Angels Notes: Scioscia, Dipoto, Pitching, Trout

Mike Scioscia is as committed as ever to the Angels, the manager tells MLB.com's Barry M. Bloom.  Scioscia discusses such topics as his relationship with GM Jerry Dipoto and owner Arte Moreno, his frustrations over the Angels' disappointing season and things he'd like to change on the team in 2014. 

Dipoto also met with the media today, and MLB.com's Alden Gonzalez has the details

  • The Angels will look to add starting pitching to next year's roster, with an eye towards obtaining young arms, if possible.  "Really what we need is organizational starting pitching. We need starting-pitching depth; we need options from within," Dipoto said.  "We need young, controllable starting pitching. Essentially guys that when something goes wrong at the Major League level — inevitably an injury will occur, somebody's going to struggle for a period of time — guys that can step in and guys that you can build toward.

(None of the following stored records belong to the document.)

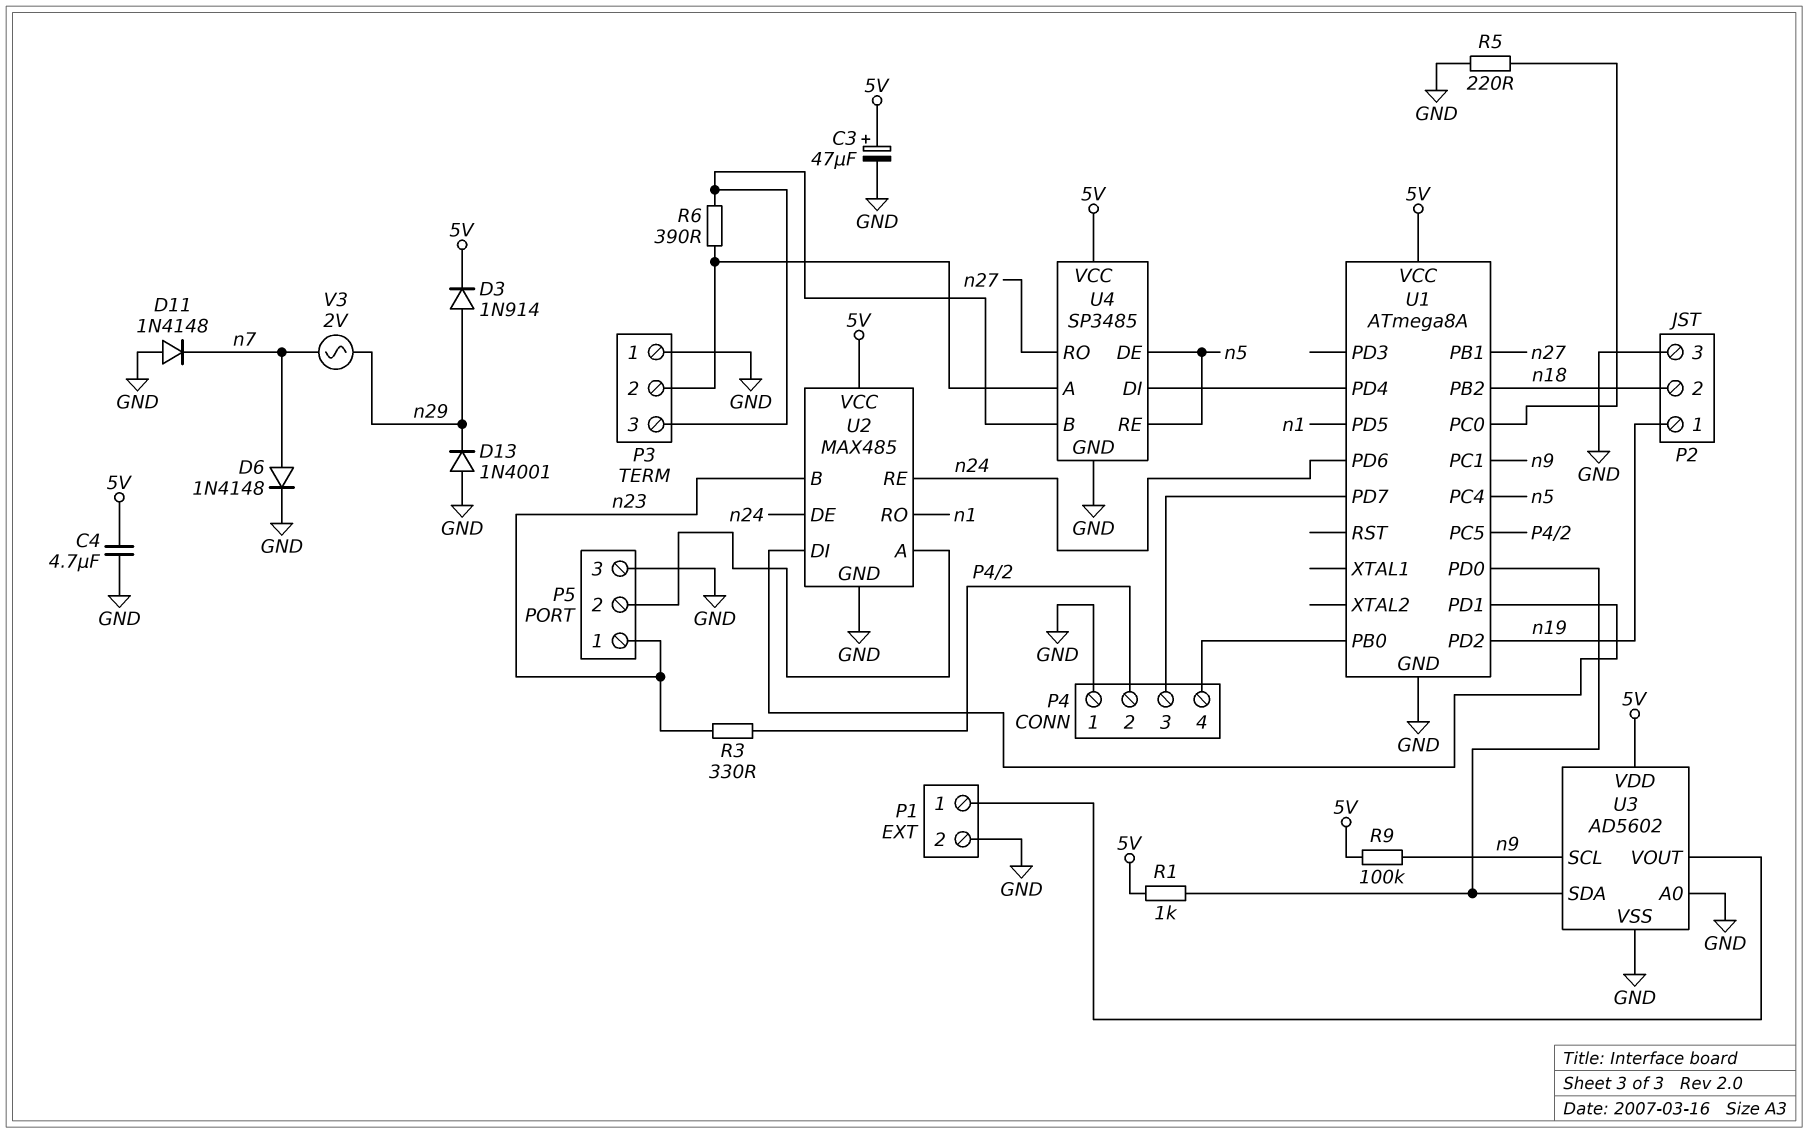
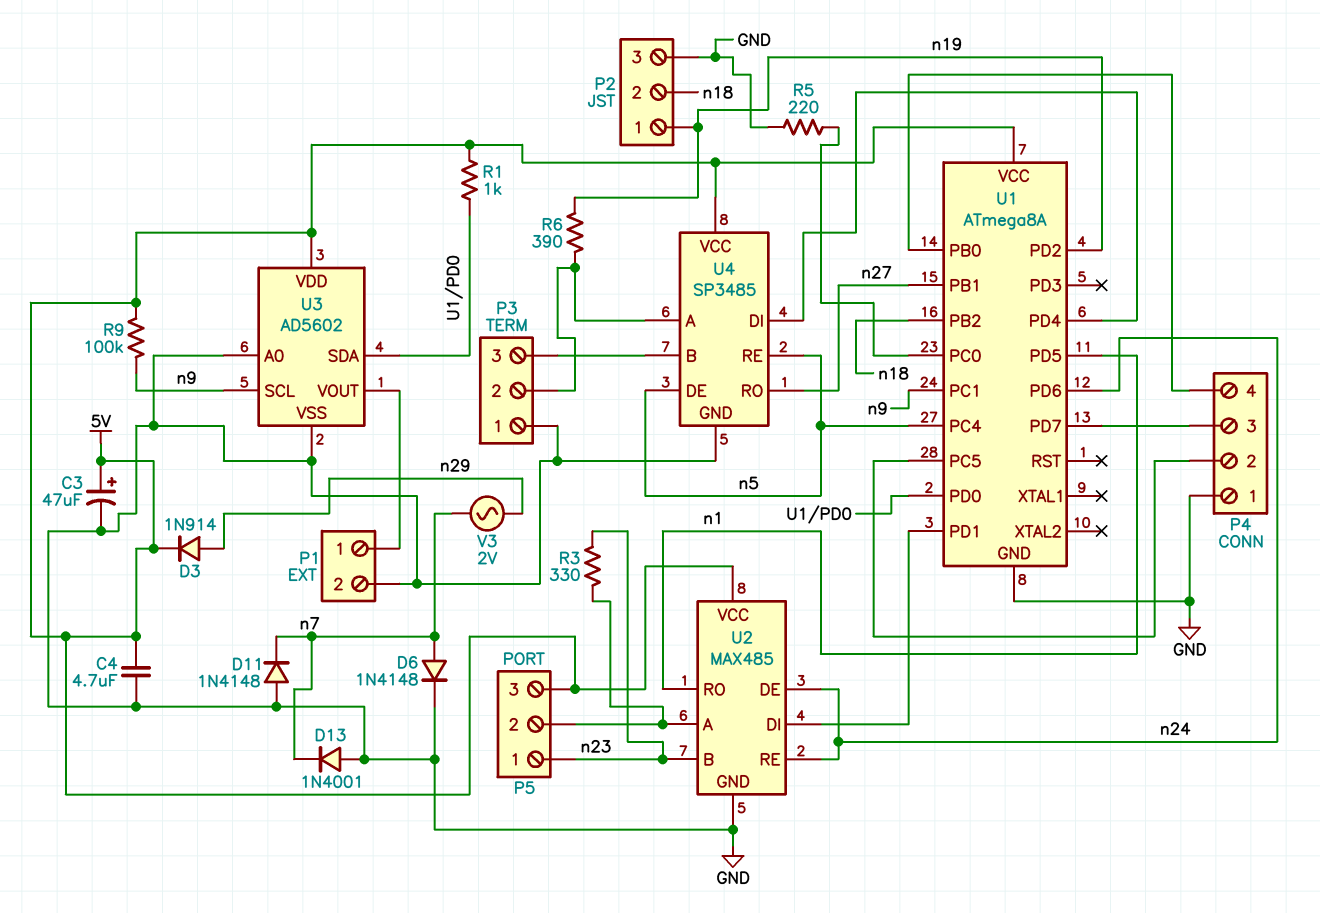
D13: diode 1N4001 (A GND, K n29) -> diode 1N4001 (A GND, K n7)
P5 pin 3: GND -> 5V
R3: 330 (P4/2, n23) -> 330 (P5/2, n23)
R6: 390 (P3/2, P3/3) -> 390 (P3/2, n19)

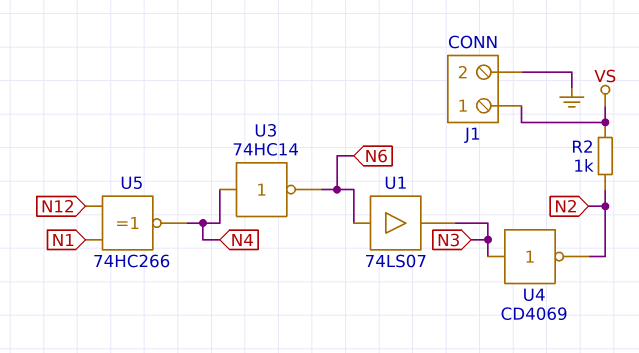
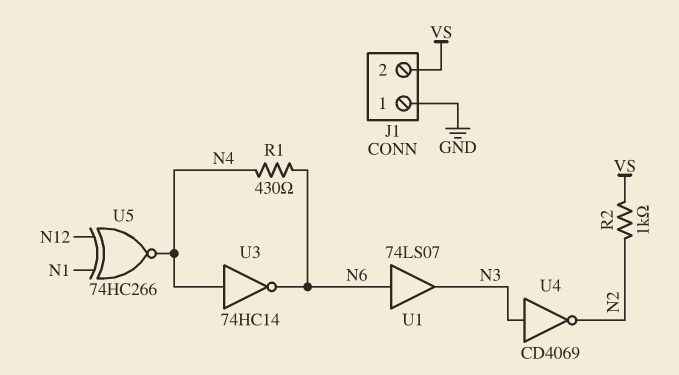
J1 pin 1: VS -> GND
J1 pin 2: GND -> VS
R1: none -> 430 (N4, N6)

It's gold in the game."
  • Third base will be an area of concern for the team this winter.  "In an ideal world, we’ll come up with what we believe is a combination of players" to play the position, Dipoto said.  Chris Nelson, Grant Green, Luis Jimenez and Andrew Romine are some of the Halos' current third base options.
  • Dipoto will look to add bullpen depth but Ernesto Frieri is expected to continue closing.
  • Dipoto offered no comment on any extension talks with Mike Trout, though "obviously, we'd like him to be here long-term."  Craig Landis, Trout's agent, said yesterday that there have been no negotiations of a multiyear contract with the team.  Trout is under team control through the 2017 season and Dipoto declined to comment on whether the team had altered its policy on pre-arbitration contracts given the controversy surrounding Trout's 2013 salary.
  • Dipoto didn't comment on whether or not the Angels would non-tender Tommy Hanson or Jerome Williams.  Hanson is a "slam-dunk" to be non-tendered, Gonzalez opines (Twitter links), but Williams is a tougher decision since he could return to Japan rather than re-sign with the Angels at a lower price, plus the team likes his "flexibility" as a swingman.  Hanson is entering his second year of arbitration eligibility while Williams is entering his third.